I PRINCIPI DI DIRITTO
A fronte di ciò la Corte di Cassazione enuncia i seguenti principi di diritto :
“1) In tema di responsabilità cd. “vicaria” dei genitori del minore, ai fini della (ulteriore) riduzione del risarcimento del danno subito iure proprio (nella specie, morte del figlio per assunzione di sostanza stupefacente) e già ridotto in applicazione del comma primo, prima parte, dell’art. 1227 c.c. per essere stata ritenuta la condotta del danneggiato concausa dell’evento di danno, deve valutarsi esclusivamente se quest’ultimo abbia tenuto o meno un comportamento illecito, ossia oggettivamente in contrasto con una regola di condotta stabilita da norme positive, a prescindere dalla sua età e dal suo stato di incapacità.
2) La norma di cui all’art. 1227, comma 1, prima parte c.c. ha riguardo all’accertamento del nesso di causalità materiale, onde l’eventuale contributo causale della vittima all’evento dannoso è di tipo oggettivo e prescinde dall’imputabilità della condotta colposa sul piano soggettivo. L’eventuale condotta della vittima incapace, deve – pertanto – essere valutata alla stregua dello standard ordinario di comportamento diligente dell’uomo medio, senza tener conto della sua incapacità di intendere e di volere. Una siffatta valutazione oggettiva della condotta della vittima incapace, qualora non integri gli estremi di un autonomo fatto illecito, assorbe ogni rilievo circa la condotta del soggetto tenuto alla sua sorveglianza sotto il profilo di una sua eventuale culpa in vigilando e/o in educando, in quanto quest’ultima resta di fatto assorbita e superata dal fatto che la valutazione della condotta della vittima incapace viene effettuata secondo un criterio che non tiene conto della sua incapacità, operando invece su di un piano esclusivamente oggettivo e materiale.

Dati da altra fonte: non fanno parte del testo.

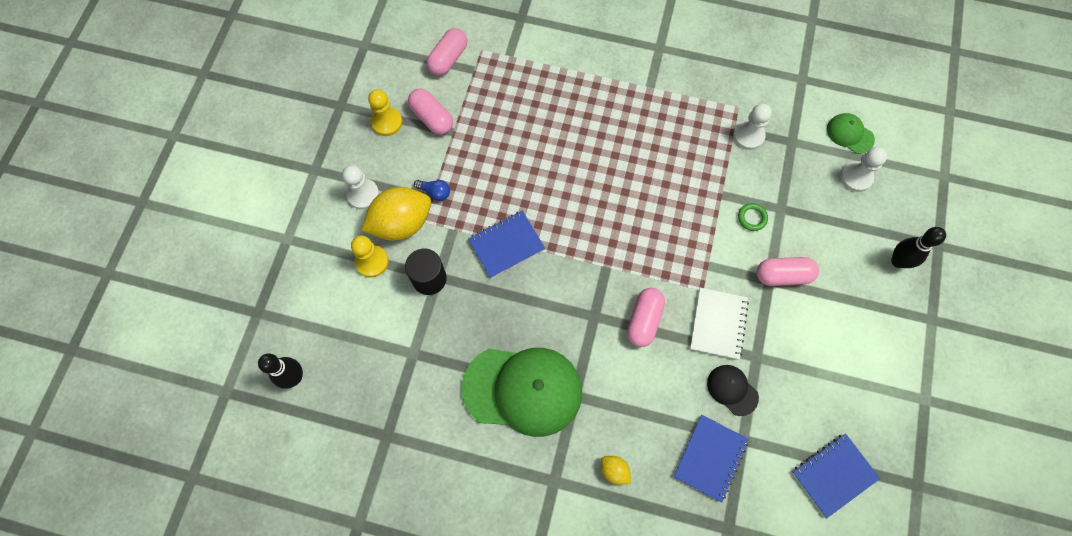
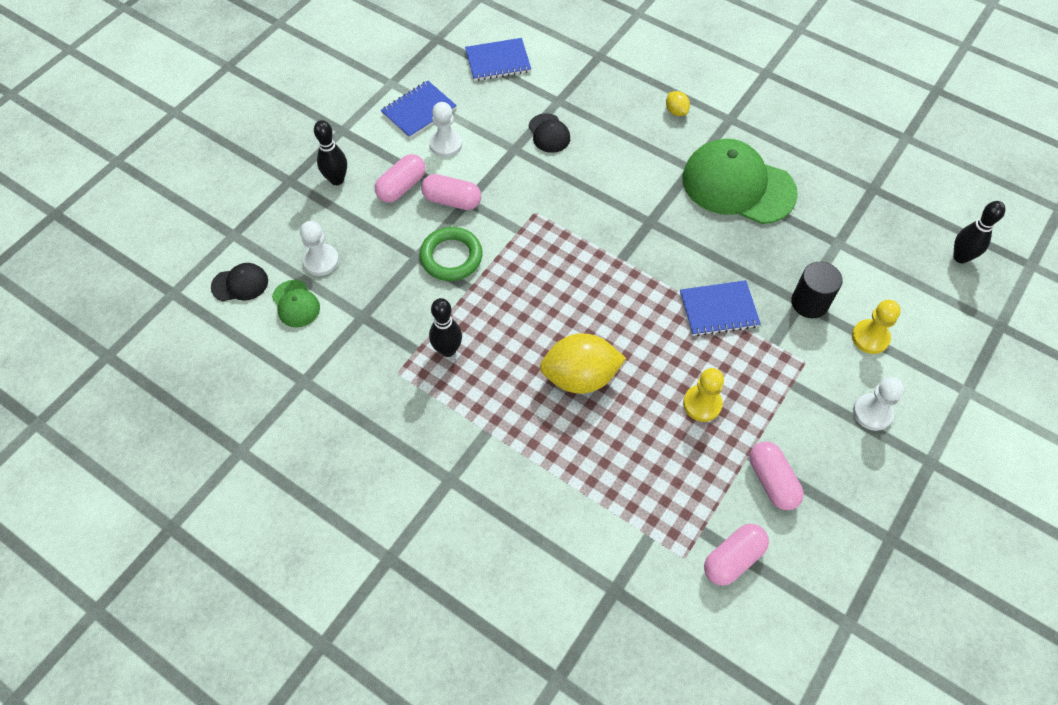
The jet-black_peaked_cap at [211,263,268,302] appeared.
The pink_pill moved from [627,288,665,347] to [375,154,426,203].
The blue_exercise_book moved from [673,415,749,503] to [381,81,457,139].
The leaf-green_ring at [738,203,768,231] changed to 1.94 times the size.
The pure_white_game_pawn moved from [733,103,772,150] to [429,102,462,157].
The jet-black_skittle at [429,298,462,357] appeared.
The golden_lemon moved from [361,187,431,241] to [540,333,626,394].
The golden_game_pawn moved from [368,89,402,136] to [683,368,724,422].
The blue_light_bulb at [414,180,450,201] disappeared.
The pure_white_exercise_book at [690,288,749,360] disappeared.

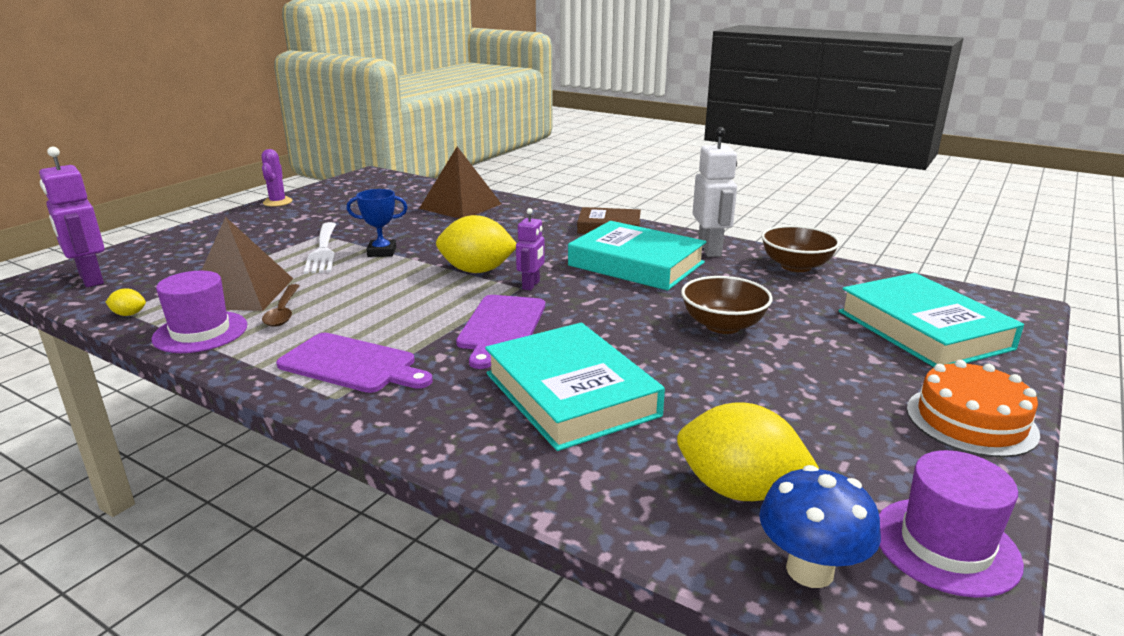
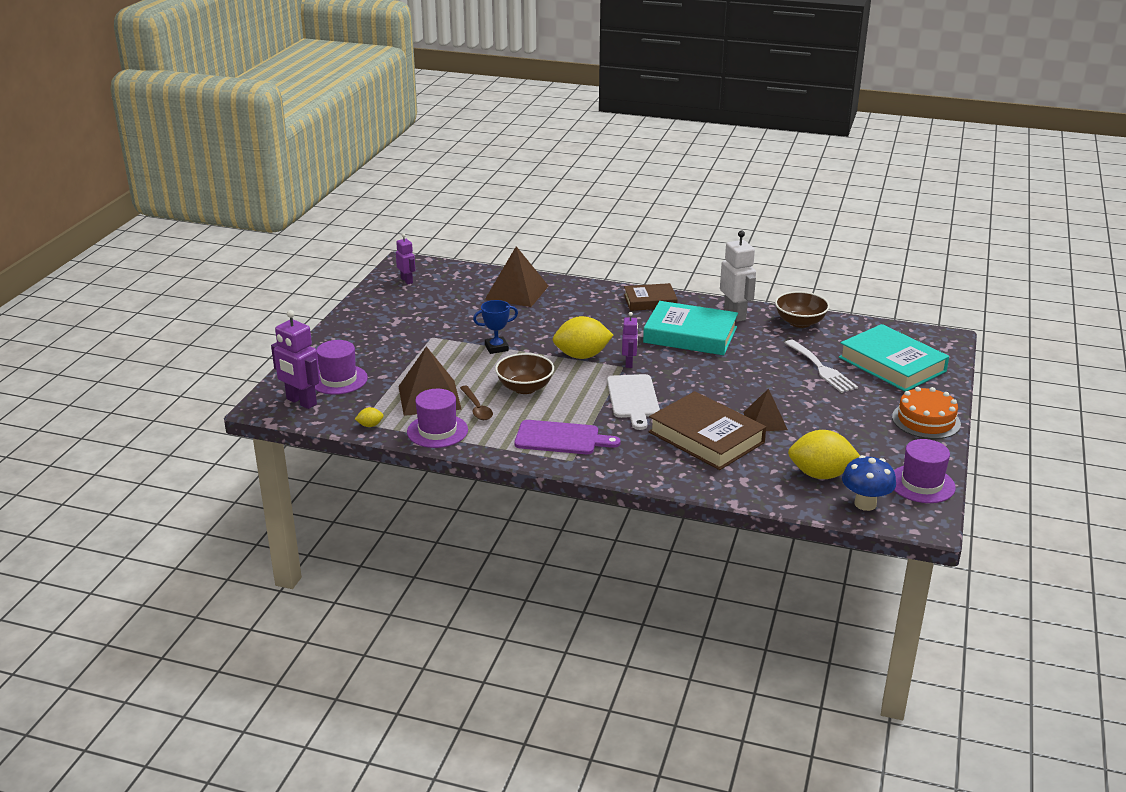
The purple_tall_hat at [315,340,368,395] appeared.
The purple_toy_robot at [396,233,415,284] appeared.
The brown_deep_dish moved from [681,276,773,334] to [495,353,554,394].
The purple_cutting_board at [456,295,545,369] became the pure_white_cutting_board at [607,374,660,430].
The teal_book at [485,323,665,451] became the brown_book at [649,391,766,470].
The brown_solid_pyramid at [743,389,788,431] appeared.
The pure_white_fork moved from [304,222,336,274] to [785,340,858,393].
The purple_prickly_plant at [261,149,292,207] disappeared.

3) Il principio di cui all’art. 1227 c.c. (riferibile anche alla materia del danno extracontrattuale per l’espresso richiamo contenuto nell’art. 2056 c.c.) della riduzione proporzionale del danno in ragione dell’efficienza con-causale della condotta del soggetto danneggiato si applica anche quando questi sia incapace di intendere o di volere per minore età o per altra causa, e tale riduzione deve essere operata non solo nei confronti del danneggiato, che reclama il risarcimento del pregiudizio direttamente patito al cui verificarsi ha contribuito la sua condotta, ma anche nei confronti dei congiunti che, in relazione agli effetti riflessi che l’evento di danno subito proietta su di essi, agiscono per ottenere il risarcimento dei danni iure proprio, restando peraltro esclusa – nell’ipotesi in cui la condotta concorrente della vittima non abbia il carattere dell’illecito, giusta il principio di cui all’art. 2048 c.c. – la possibilità di far luogo ad una ulteriore riduzione del danno risarcibile sulla base di un loro ipotetico concorso nella sua causazione per culpa in educando o in vigilando.